The dialogue is often interpreted as making an argument for both rhetoric and dialectic. Dialectic is unpleasant and unwelcome in most people's lives. People respond more favorably to rhetoric. And yet, Plato argues, rhetoric without dialectic is blind. The art of persuasion must be led by critical thought, or else it will lead nowhere. And so, in the dialogue, Socrates argues that Gorgias cannot possibly teach his students how to be good and just. He can only teach them how to manipulate people's emotions. And this is dangerous, Socrates says, because he can trick people into thinking that they are being taught what is good and just. When our emotions are manipulated, we think something good and just is happening. We are tricked into thinking we have found what is good, when in fact we've just found what is pleasant.
This is what TED Talks do: They give the audience an uplifting emotional experience and they make the audience believe that it is coming from the intellectual elite. TED's intended audience is not stupid. They know they are being emotionally manipulated. But, they think, this is rhetoric informed by dialectic; it is emotional manipulation that we can trust, because it is coming from people who have the credentials, knowledge and experience to know what is right.
When we look at TED Talks, it is very hard (maybe impossible) to find evidence of dialectic. Instead of challenging audience's assumptions and engaging their critical faculties, TED promotes a pseudo-intellectual cult of personality.
Pseudo-intellectualism is the tendency to act with an unjustified air of intellectual authority. A pseudo-intellectual cult of personality, then, is a social movement in which a relatively small number of individuals use mass media to gain power over others by falsely selling themselves as intellectual giants and by leading their audience to act out of a false sense of their own knowledge.
TED speakers are, in some respects, elite members of society. They hold high positions in corporations and industry. They teach at top universities, or at least they have degrees from top universities. They publish widely read books and articles. They have all the formal qualifications, but that does not make one a creative genius. Academic and professional success are not indisputable signs of intellectual superiority.
The loyal TED audience will defend TED Talks on the grounds that these are highly successful, intelligent individuals who have proven themselves in the workplace. The ideas they are sharing must be valuable, because they come from the world of great intellectual and professional success.
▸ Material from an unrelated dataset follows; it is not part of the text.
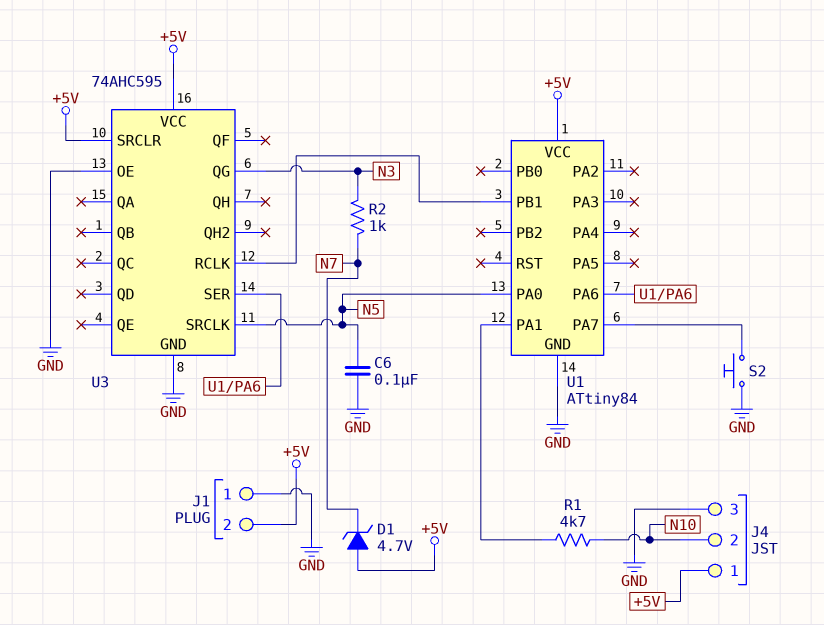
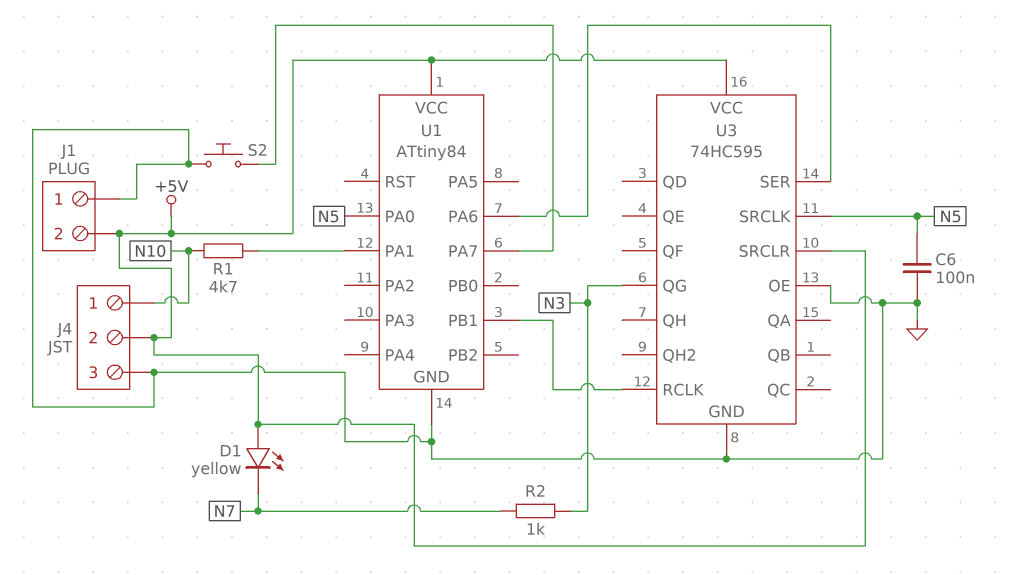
D1: zener 4.7V (A +5V, K N7) -> LED yellow (A +5V, K N7)
J4 pin 1: +5V -> N10
J4 pin 2: N10 -> +5V
U3: 74AHC595 -> 74HC595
And yet, it's all rhetoric, not dialectic. The path these successful individuals are selling is the path which puts blind faith in highly successful individuals. TED's audience believes in the speakers because they are told to, and because the speakers manipulate their emotions in fulfilling ways. They are misled into thinking they have received knowledge which can make the world a better place. They are supported in their belief in the power of the individual to effect change. They may therefore be motivated to work a bit harder at their job, or in their creative pursuits. But what they are not motivated to do is think critically about their assumptions or engage with TED's ideas in a challenging way. They are not motivated to challenge the speakers' points of view, or the social structures which put those speakers on the stage and give them authority in the first place.